Service design is an approach that helps organisations see their services from the users’ perspective. In 2015, leading service designer Megan Erin Miller crowdsourced the following definition of service design:
Service design helps organisations see their services from a customer perspective. It is an approach to designing services that balances the needs of the customer with the needs of the business, aiming to create seamless and quality service experiences. Service design is rooted in design thinking, and brings a creative, human-centred process to service improvement and designing new services. Through collaborative methods that engage both customers and service delivery teams, service design helps organisations gain true, end-to-end understanding of their services, enabling holistic and meaningful improvements.

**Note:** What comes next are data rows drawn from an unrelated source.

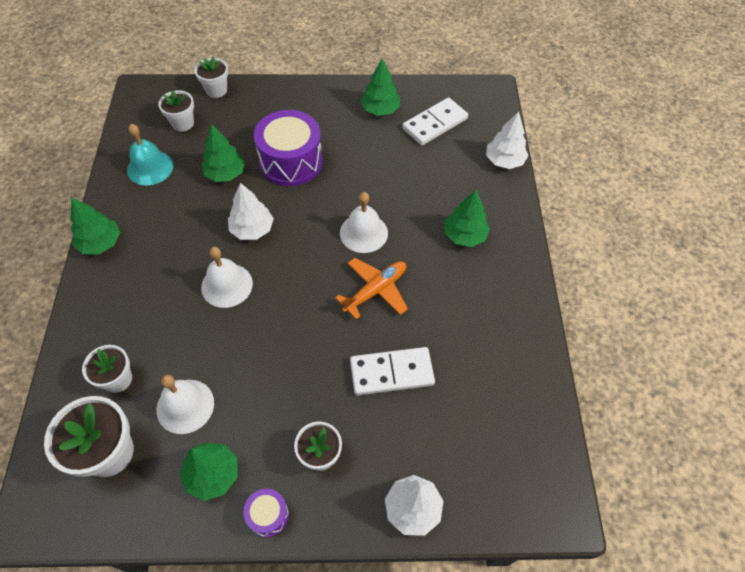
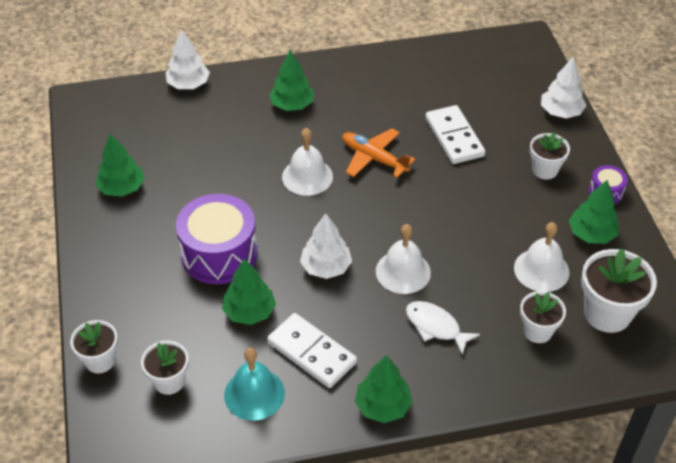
camera: 100 degrees left, 10 degrees down
(158, 297) = (435, 327): none -> white fish
(435, 124) = (140, 140): white domino -> white domino (312, 352)

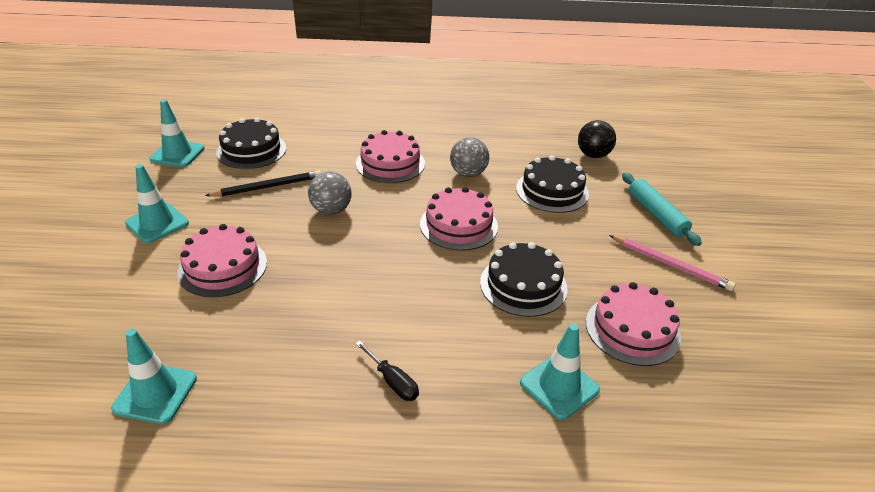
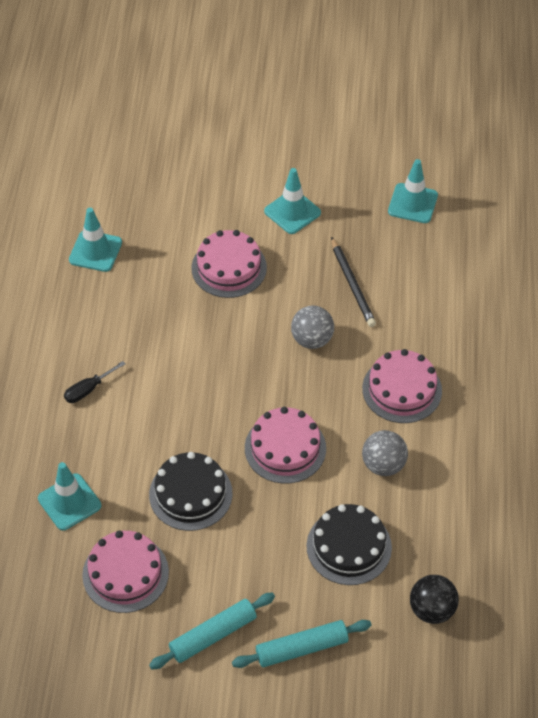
camera: 95 degrees right, 15 degrees up
(251, 150) = (423, 263): black cake -> none
(670, 264) = (213, 635): pink pencil -> turquoise rolling pin

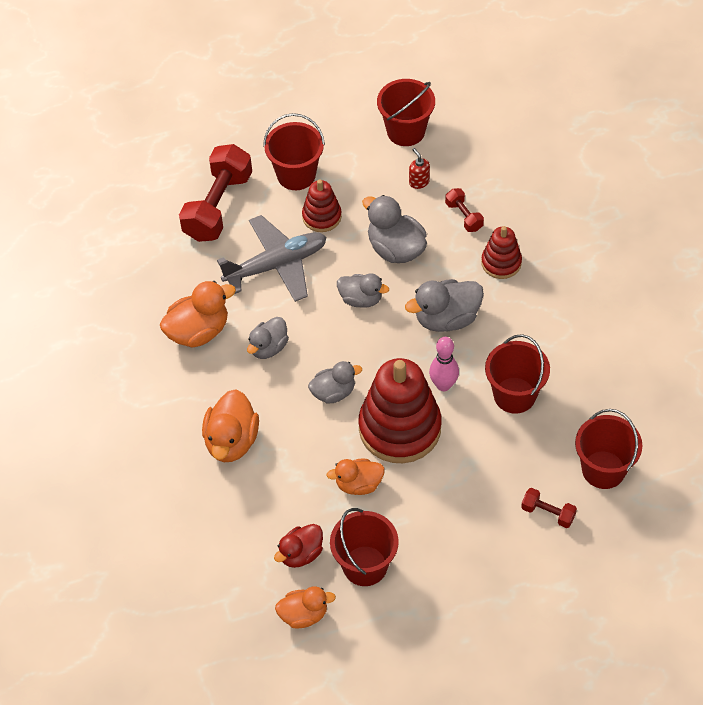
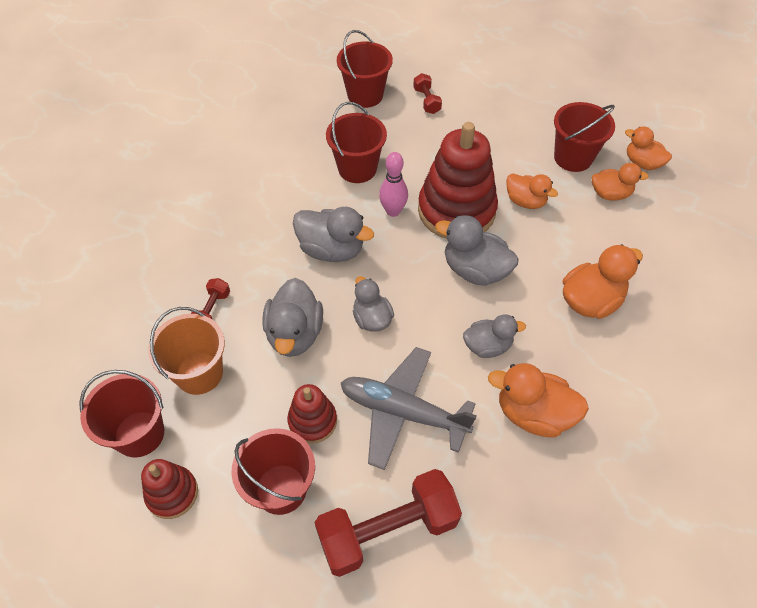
camera: 135 degrees left, 0 degrees up
(301, 554) = (610, 194): red duck -> orange duck
(333, 392) = (475, 270): grey duck -> grey duck, size x1.51
(419, 182) = (199, 373): red soap dispenser -> orange bucket
(501, 263) = (241, 253): red stacking toy -> red stacking toy (172, 493)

— Megan Erin Miller, Practical Service Design
In essence, service design is very similar in approach to user experience. But while, over time, user experience has become more heavily associated with digital interfaces, service design puts the focus back on the holistic experience — everything involved in running a service that has an impact on our users, including how the organisation and the service works.
PDA in Service Design
The course is made up of three units and a workplace-based project. The centrepiece of each of the three units is an intensive two-day bootcamp based in Dundee.
Each of these bootcamps was attended by around 15 people from a variety of organisations — education, local government, NHS, independent businesses — all with an interest in improving their capabilities in service design.
The bootcamps cram a lot in at breakneck pace. Each is centred around a live client brief in a real problem space. The speed and scale of the work often left me feeling wiped out in the evenings. But I was also left in awe of what a small group of people could achieve in a short space of time.
Tools and methods unit
The tools and methods module introduced us to a set of techniques commonly used in service design. Many of these tools — such as personas and empathy maps — were familiar to us.
Personas on the User Experience Service website
But this module also introduced me to several new tools and methods that I could bring back to the team.
As part of my assessment, I used these new methods in a work-based project. I used our work around the future of web services to introduce these methods.
Blog post about our work on the future of web services
Rip and mix
Rip and mix is a technique that enables lateral thinking to come up with creative ways of improving pain points in a service.
Rip and mix described by Open Change, who created the technique
With rip and mix, you take a good product or service and analyse what makes it pleasurable to use. You then compare this to a pain point in a current service. Elements of the pleasurable service are then mixed with elements of the pain point, to create a hypothetical new service.
This tool helped our team come up with some highly creative ideas. My favourite was an on-demand website MOT, using the pleasurable experience of a car MOT and service to tackle the pain point of demand for CMS features not being met. It was interesting to see common themes among the three groups’ ideas as well — all of them included a physical element.
An easy way to encourage some creative thinking and bring about fresh ideas.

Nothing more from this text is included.